Banking technology spending is expected to fall most in the Britain, where it will decline 7 per cent.
Declines would be concentrated in the wider European market and in North America.
Overall growth in IT spend is expected to be constrained up to 2012, according to the report.
Datamonitor financial services technology director Daniel Mayo said some elements of IT budgets would remain intact. These included programs aimed at getting the most from recent mergers in the banking sector.
But Mr Mayo stressed internal IT departments were likely to bear a significant brunt of reductions in IT spending.
"The downward impact of financial crisis on banking technology spend will be significant.

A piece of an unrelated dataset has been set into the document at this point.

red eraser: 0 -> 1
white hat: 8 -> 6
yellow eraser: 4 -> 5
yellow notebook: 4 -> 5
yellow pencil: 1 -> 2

This is a major structural shift in banking and banks will need to adjust their operating cast bases accordingly," Mr Mayo said in the report.
"Banks are more open than ever to alternative sourcing approaches."

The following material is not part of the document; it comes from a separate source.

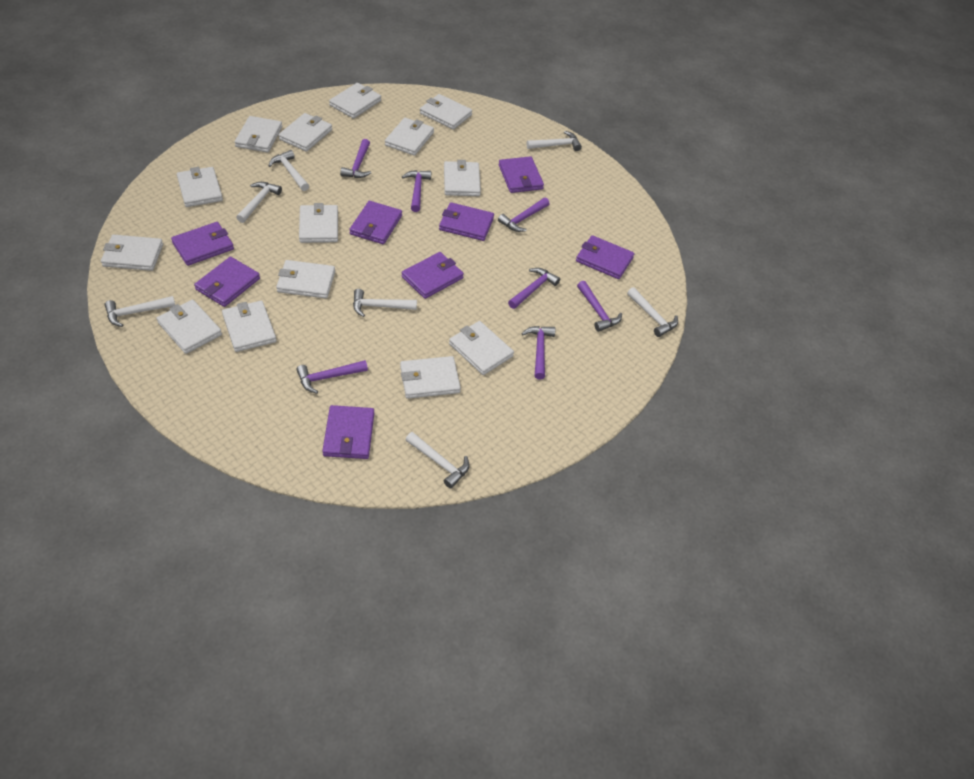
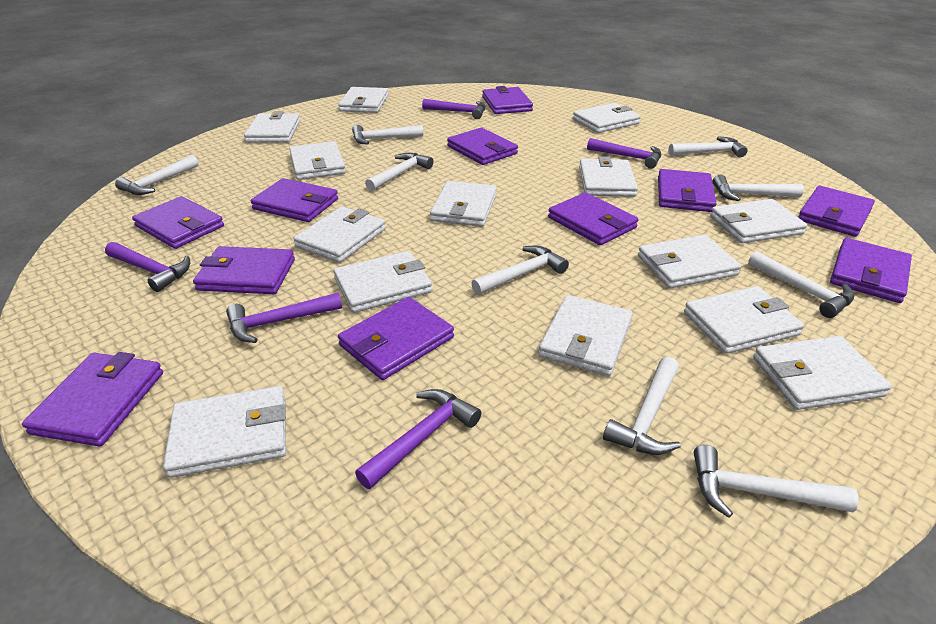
purple hammer: 7 -> 5
purple wallet: 8 -> 11
white hammer: 7 -> 9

Analyst group IDC this week reported the value of the ICT business market in 2012 would be $891 million less than it had predicted in August.
According to IDC's revised Australian vertical markets forecast spending will reach $46.9 billion by 2012, down from the previous forecast of $47.8 billion.
Gartner global head of research Peter Sondergaard predicted Europe would experience negative IT spending growth in 2009, with spending in the United States and Japan flat compared to last year.
Information technology consolidation brought on by mergers and acquisitions in the banking sector has affected IT departments directly through headcount reduction and overall systems consolidation, especially in the data centre
Locally, IT costs are expected to count for at least half of the expected $700 million integration costs between the $17 billion merger between Westpac and St George.
KPMG head of banking Andrew Dickinson predicted the merger would result in redundancies for around 10 per cent of St George employees. Savings delivered by data centre consolidation were key in Adelaide Bank's recent merger with Bendigo Bank.
In September 2008 US giant JP Morgan Chase and Co acquired Washington Mutual and shed a total of 12,000 jobs from its retail banking unit.
By the end of this year a total of $US1.3 billion will be saved through further staff reductions. Almost 400 branches will be closed by the end of the fourth quarter.